For years, society sold one powerful promise to young people: study hard, get good marks, earn a degree, and life will eventually reward you. That belief shaped entire generations. Families emptied savings accounts. parents took loans. students sacrificed their teenage years to coaching centers, entrance exams, assignments, and sleepless nights — all chasing the dream of “security.”



But for millions today, that promise feels increasingly hollow.



After spending 15 to 20 years inside the education system, many graduates are walking into a brutal reality: low salaries, unstable jobs, unemployment, or careers that barely cover rent, fuel costs, EMIs, and monthly survival. Degrees that once guaranteed respect and opportunity now often feel like expensive pieces of paper in an overcrowded market.

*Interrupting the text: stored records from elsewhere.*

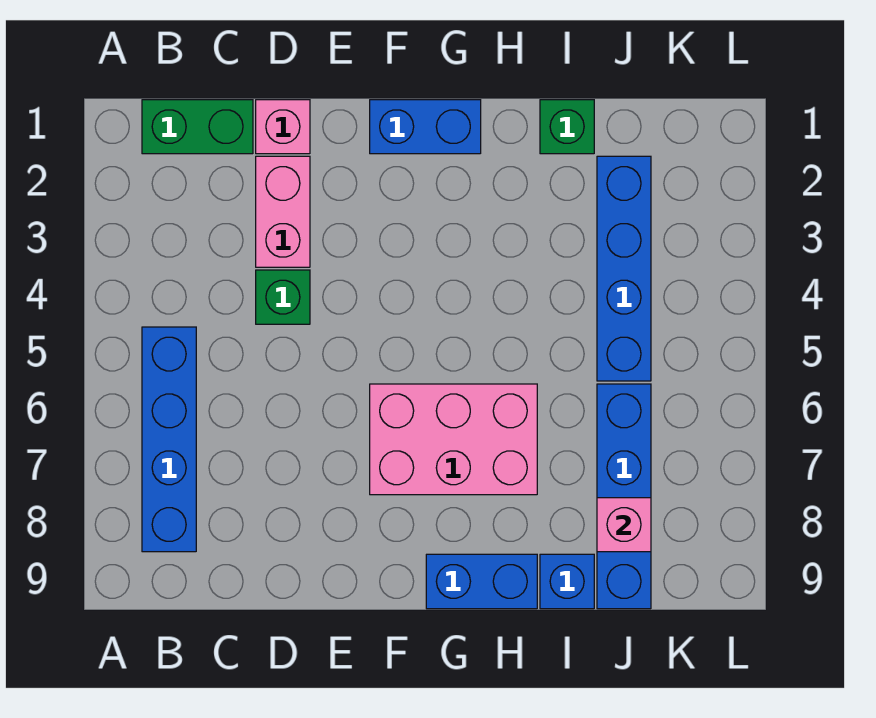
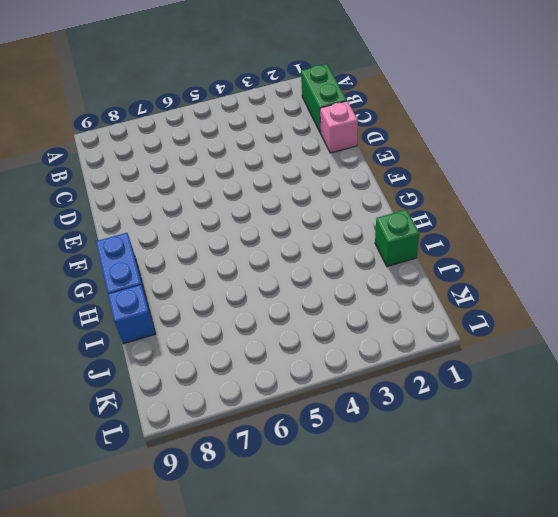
none -> blue brick B5:B8 level 1
none -> pink brick D2:D3 level 1
none -> green brick D4 level 1

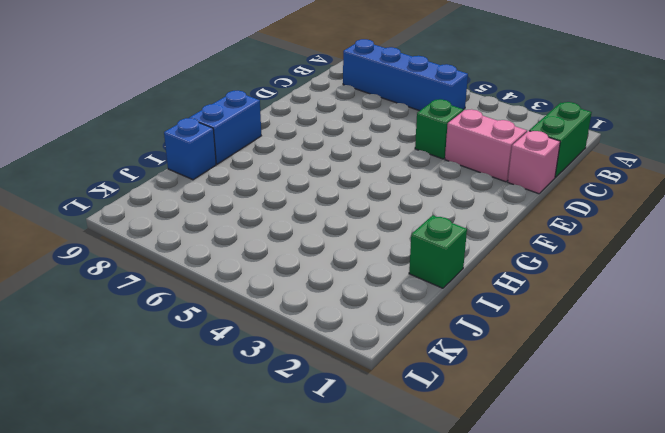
none -> blue brick F1:G1 level 1
none -> pink brick F6:H7 level 1
none -> blue brick J2:J5 level 1

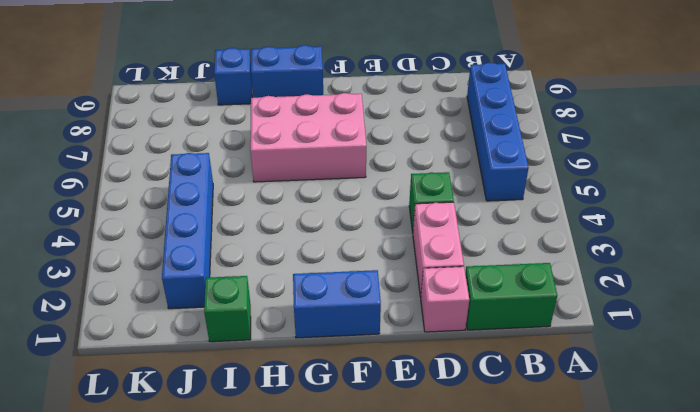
none -> blue brick J6:J9 level 1
none -> pink brick J8 level 2

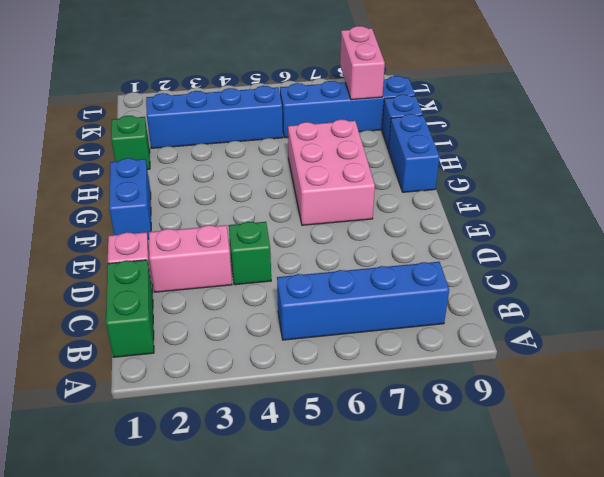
pink brick J8:K8 level 2 -> pink brick J8 level 2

That growing frustration is why more young people are starting to question the system itself. Not because education has no value, but because the gap between what students are promised and what they actually receive keeps widening.



Meanwhile, the real world appears to reward entirely different skills. Networking. Communication. Social influence. Personal branding. business instincts. Connections. Timing. Confidence. In many industries, these factors often matter more than academic scores or university rankings.



And that realization hits hard for people who spent most of their lives believing marksheets alone would decide their future.



The problem becomes even more painful when students realize schools and colleges rarely teach practical survival skills — how to build income streams, negotiate salaries, manage money, understand markets, or adapt to rapidly changing industries. Instead, many are trained primarily to pass exams and compete for shrinking opportunities.



That doesn’t mean education is useless. But it does mean the traditional formula no longer guarantees success the way previous generations believed it did.



And for a growing number of young people, that awakening feels less like disappointment — and more like betrayal.